В докладе «Воздух сохраненный и воздух ворованный» Лосев обращается к лингвистическим аспектам литературного творчества в изгнании. Говоря о склонности Первой волны к «консервированию» родного языка и культуры, он сравнивает эмигранта с комическим персонажем Стивена Ликока, который «так любил свежий воздух, что десять лет не открывал окон и дверей, чтобы сохранить свежесть воздуха в своей комнате». В качестве примера другой крайности Лосев приводит историю про старого казака, который больше пятидесяти лет фермерствовал в Вирджинии; показывая гостям свою ферму, этот старик-эмигрант с гордостью говорил: «До энтого вон леса моя будет
Переходя от языка повседневности к обсуждению языка литературы, Лосев возражает историку литературы и эмигранту Первой волны Глебу Струве, который умудрился не заметить в советской литературе таких авторов, как Ахматова, Бабель, Хармс, Мандельштам, Введенский, Заболоцкий, Зощенко и другие, и предпочел противопоставить блеск эмигрантской прозы Фадееву, Шолохову, Леонову и им подобным. Рассуждая шире, не только о Первой, но и о Второй и Третьей волнах русской эмиграции, Лосев приходит к выводу, который не слишком отличается от уже цитировавшегося утверждения, относившегося только к Третьей волне. В докладе «Воздух сохраненный и воздух ворованный» он заявляет, что «не существует такого литературного факта, как независимая русская эмигрантская литература. <…> С научной точки зрения было бы неверно называть Бунина, Куприна, Ходасевича, Ремизова, Иванова, Елагина, Солженицына или Бродского писателями-эмигрантами. Все они накопили на родине такой колоссальный культурно-языковой опыт, что нет оснований отделять их от Сологуба, Кузмина, Мандельштама, Ахматовой, Бабеля или Шукшина».
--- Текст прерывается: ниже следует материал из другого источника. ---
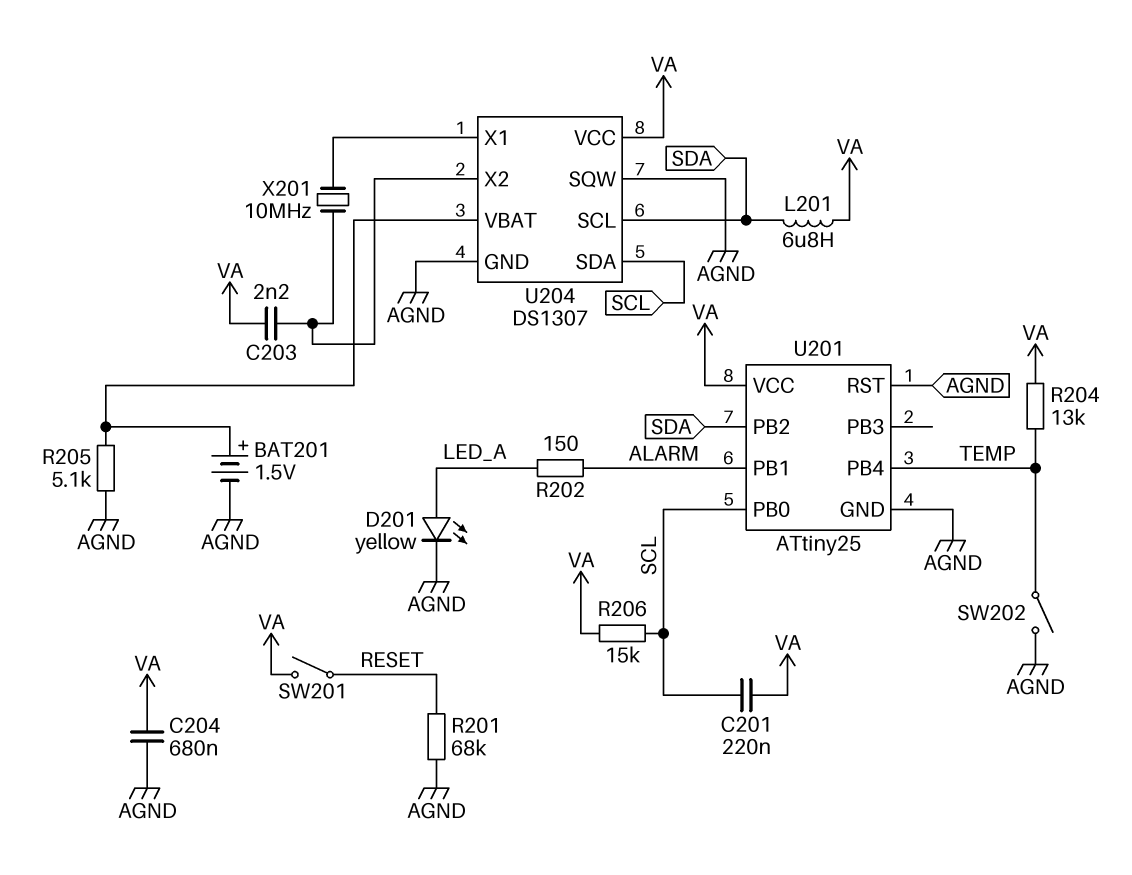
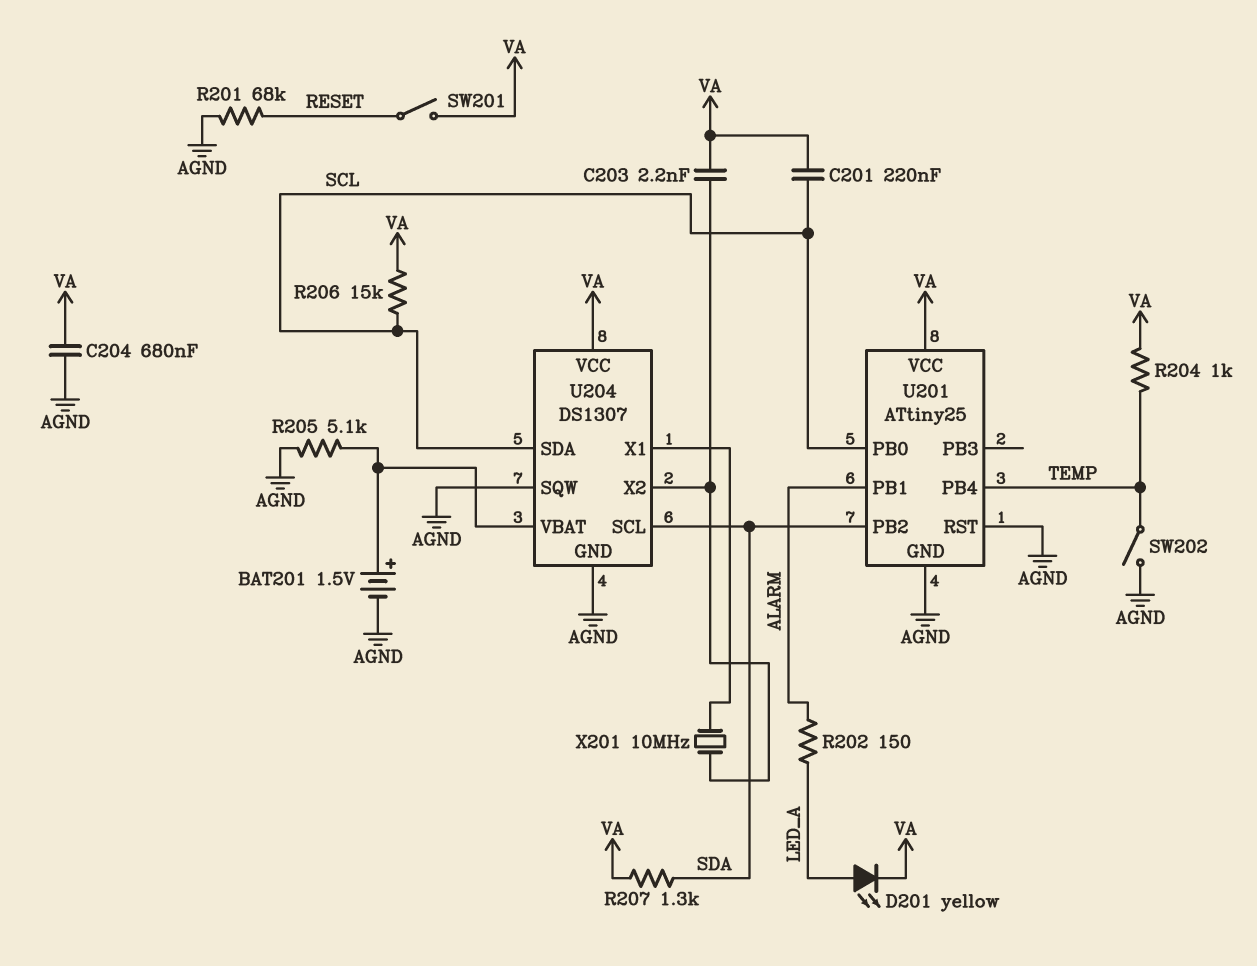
D201: LED yellow (A LED_A, K AGND) -> LED yellow (A LED_A, K VA)
L201: 6.8uH (SDA, VA) -> none
R204: 13k (TEMP, VA) -> 1k (TEMP, VA)
R207: none -> 1.3k (SDA, VA)

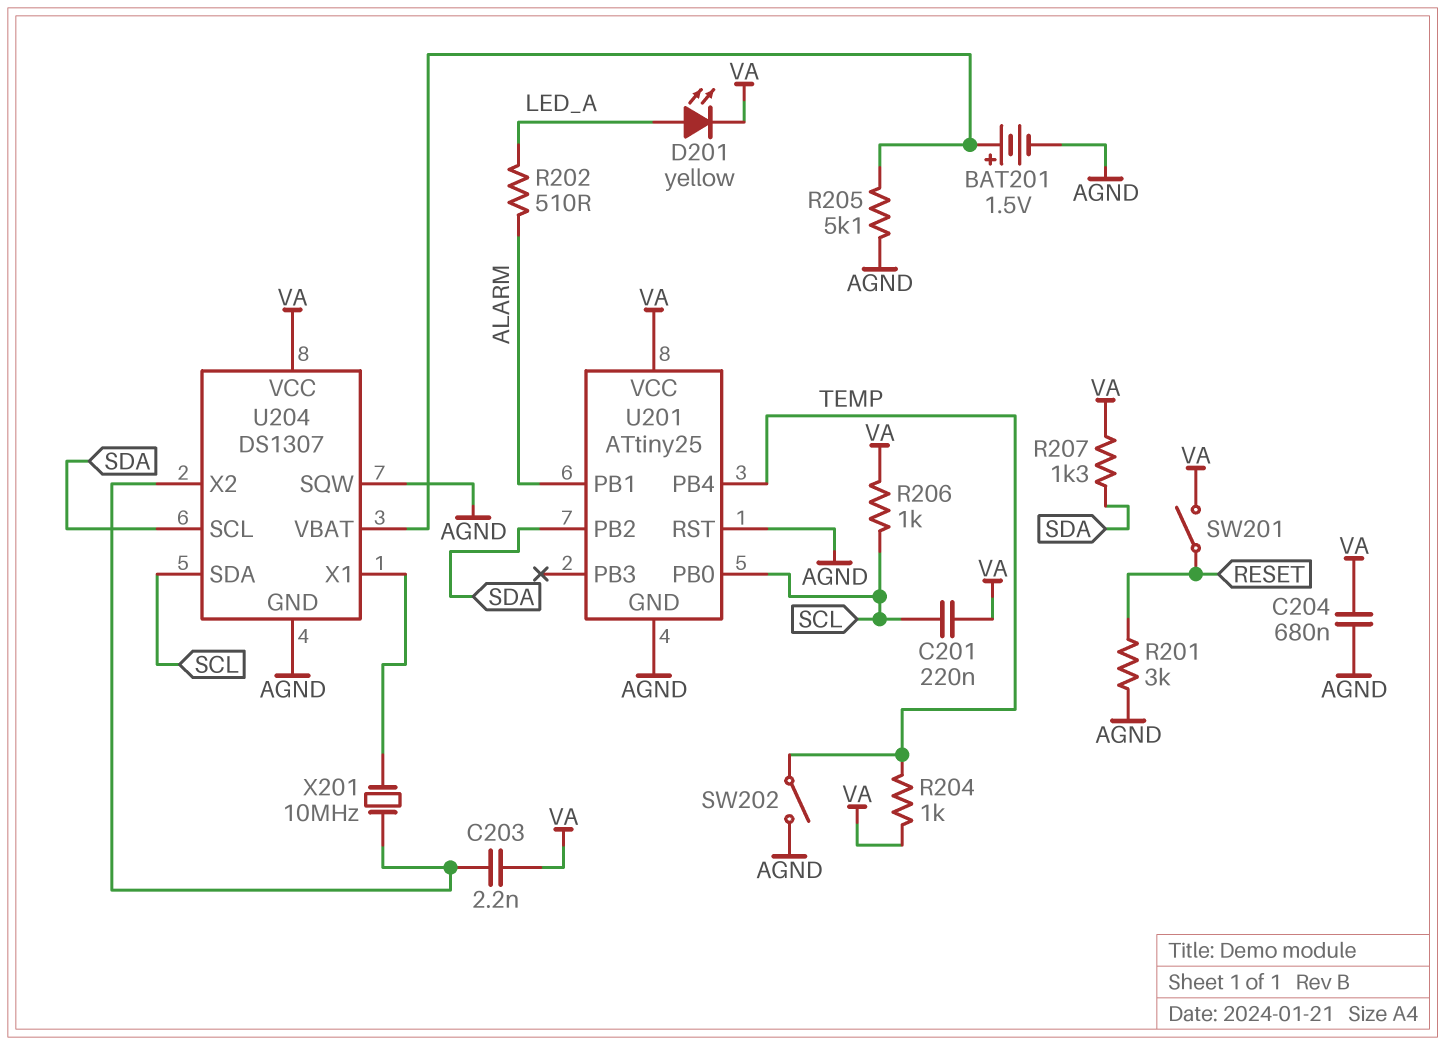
R201: 68k (AGND, RESET) -> 3k (AGND, RESET)
R202: 150 (ALARM, LED_A) -> 510 (ALARM, LED_A)
R206: 15k (SCL, VA) -> 1k (SCL, VA)

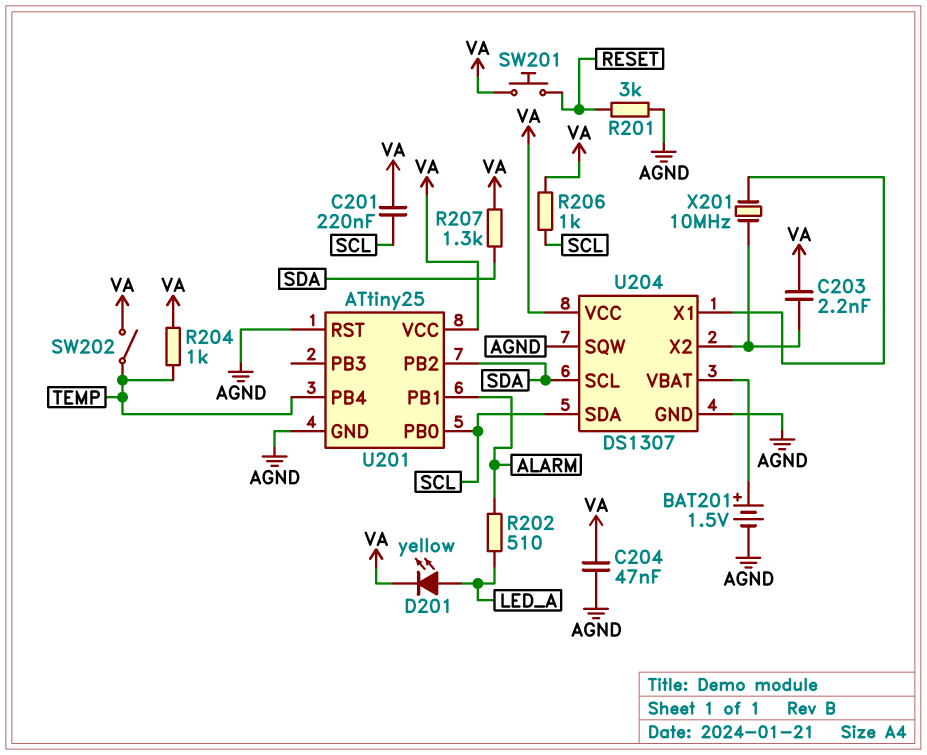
C204: 680nF (AGND, VA) -> 47nF (AGND, VA)
R205: 5.1k (AGND, U204/VBAT) -> none
SW201: switch (RESET, VA) -> button (RESET, VA)
SW202: switch (AGND, TEMP) -> switch (TEMP, VA)

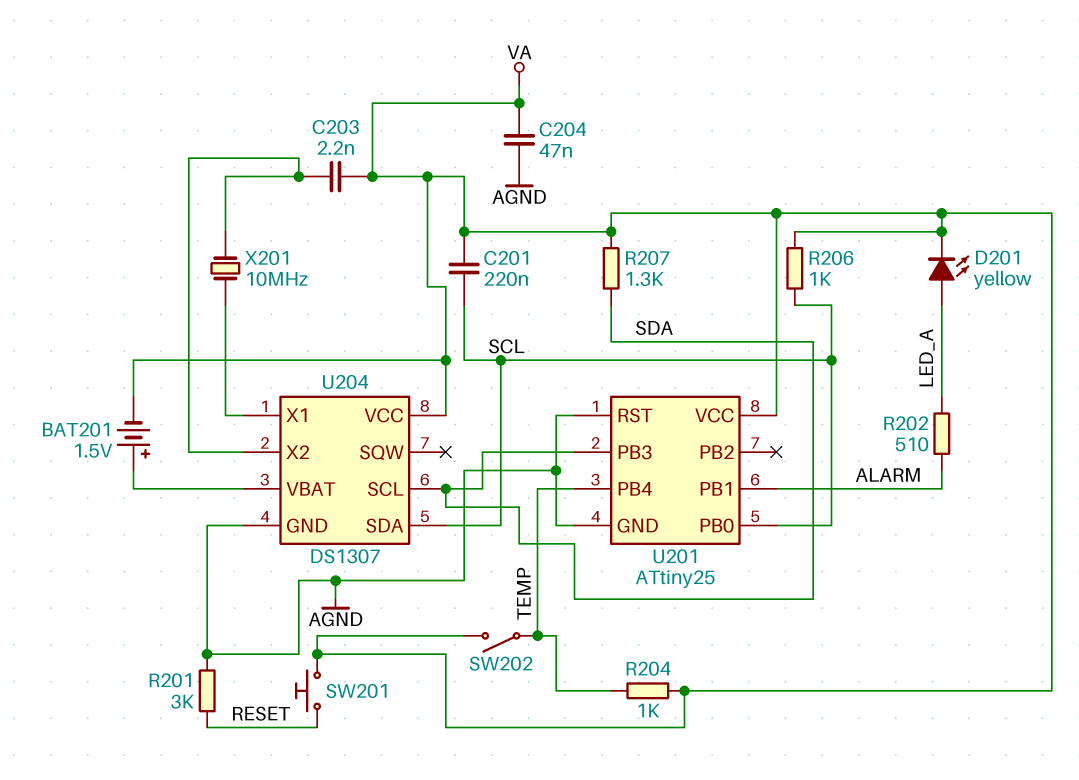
BAT201: 1.5V (plus U204/VBAT, minus AGND) -> 1.5V (plus U204/VBAT, minus VA)
U201 pin PB2: SDA -> none
U201 pin PB3: none -> SDA
U204 pin SQW: AGND -> none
И все же, наряду с явной лингвистической и географической реориентацией, которую неизбежно подразумевает эмиграция, существует, по всей видимости, спектр новых тем и мотивов, тропов и топосов, которые в семидесятые – восьмидесятые годы отличали писателей-эмигрантов Третьей волны от их коллег-единомышленников в России. Так, Джон Глэд говорил о Третьей волне как о возрождении «натуральной школы», объясняя, что, если писатели Первой волны были склонны к продолжению традиций Серебряного века, к которому многие из них принадлежали, то Третья волна, похоже, сделала шаг назад, в XIX век, и возродила традиции «Бедных людей» и «Записок из подполья» Достоевского в новых условиях. Глэд отмечает, что герои писателей Третьей волны – как правило, «маленькие люди» в повседневных обстоятельствах советской и эмигрантской жизни: «Это было возрождение “натуральной школы” русской литературы XIX века, и герои его – многочисленные потомки Акакия Акакиевича и Макара Девушкина» (458).